A World War II WAC, Miss Burnworth was a Yankee from Somerset County, who lost uncles and cousins at nearby Gettysburg. Her views were understandable.

Newton Knight - who shared those views - was a valiant Confederate soldier from rural Mississippi. His amazingly true story, "Free State of Jones," is the year's most important historical film - certainly the most ambitious - as well as the longest and saddest.

Simple farmer Knight (Oscar-winning Matthew McConaughey) doubted the Confederate cause from the start, when the Confederacy's "20 Negro Law" allowed wealthy plantation owners to avoid military service if they owned 20 or more slaves. "We're gonna die so they can stay rich?" he wonders. It's a radical, and potentially treasonous, idea.

Even so, he fights nobly in the bloody Battle of Corinth (4,000 rebel casualties), caring for a doomed, terrified boy amid the hellish noise and carnage. Returning home with the body, he finds hardscrabble Jones County ravaged by the South's own predatory troops, whose "confiscation quotas" permit the theft of all crops and farm animals. Newt is soft-spoken, religious and slow to anger, but he's a battle-tested leader, and he's had enough. When folks come to him for help, he gives it, leading fellow farmers and local slaves in a full-scale armed rebellion against the rebellion.

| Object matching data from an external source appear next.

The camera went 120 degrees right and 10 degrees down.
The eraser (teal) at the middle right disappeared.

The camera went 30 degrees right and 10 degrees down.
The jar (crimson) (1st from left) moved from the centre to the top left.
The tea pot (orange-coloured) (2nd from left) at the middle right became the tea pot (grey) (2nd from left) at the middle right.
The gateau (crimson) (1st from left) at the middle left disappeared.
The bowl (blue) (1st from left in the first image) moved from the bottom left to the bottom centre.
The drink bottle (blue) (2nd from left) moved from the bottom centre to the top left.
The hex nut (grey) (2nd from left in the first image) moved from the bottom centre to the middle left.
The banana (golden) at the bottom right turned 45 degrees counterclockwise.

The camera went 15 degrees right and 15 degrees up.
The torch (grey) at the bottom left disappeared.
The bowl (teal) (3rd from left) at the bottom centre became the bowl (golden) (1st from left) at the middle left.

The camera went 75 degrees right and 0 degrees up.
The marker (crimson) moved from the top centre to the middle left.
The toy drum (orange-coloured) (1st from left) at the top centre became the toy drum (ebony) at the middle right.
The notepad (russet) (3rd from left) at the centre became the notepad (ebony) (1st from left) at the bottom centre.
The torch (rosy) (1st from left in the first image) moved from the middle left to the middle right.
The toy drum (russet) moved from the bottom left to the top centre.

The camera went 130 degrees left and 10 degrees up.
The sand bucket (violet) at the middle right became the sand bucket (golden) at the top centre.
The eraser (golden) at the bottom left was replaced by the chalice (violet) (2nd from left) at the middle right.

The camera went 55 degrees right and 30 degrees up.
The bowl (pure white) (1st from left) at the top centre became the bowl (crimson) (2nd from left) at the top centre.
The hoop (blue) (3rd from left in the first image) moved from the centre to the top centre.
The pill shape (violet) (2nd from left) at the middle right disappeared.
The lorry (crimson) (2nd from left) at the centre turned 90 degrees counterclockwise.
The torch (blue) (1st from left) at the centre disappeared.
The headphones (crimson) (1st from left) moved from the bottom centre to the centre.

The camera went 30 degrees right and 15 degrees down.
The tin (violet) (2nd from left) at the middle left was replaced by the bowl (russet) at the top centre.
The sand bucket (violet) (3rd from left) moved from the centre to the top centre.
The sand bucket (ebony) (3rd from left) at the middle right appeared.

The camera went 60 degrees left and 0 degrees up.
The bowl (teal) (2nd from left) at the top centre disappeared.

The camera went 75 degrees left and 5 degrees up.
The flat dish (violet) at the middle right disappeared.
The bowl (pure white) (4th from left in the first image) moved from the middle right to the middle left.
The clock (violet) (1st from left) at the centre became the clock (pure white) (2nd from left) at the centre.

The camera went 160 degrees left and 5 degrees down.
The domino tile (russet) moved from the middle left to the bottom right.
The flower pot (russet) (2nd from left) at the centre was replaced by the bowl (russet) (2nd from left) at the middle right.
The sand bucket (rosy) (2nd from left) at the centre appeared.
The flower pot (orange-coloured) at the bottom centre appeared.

His headquarters: the creepy safety of Mississippi's snake-infested swamps and bayous, where you have to know the deep vs. shallow parts, and runaway slaves are the only people who do. He hooks up there with a small band of them, including resourceful Rachel (Gugu Mbatha-Raw) and powerful Moses (Mahershala Ali), still wearing a hideous iron collar with protruding spikes - the last of his master's attempts to tame him, a necklace rather than crown of thorns. …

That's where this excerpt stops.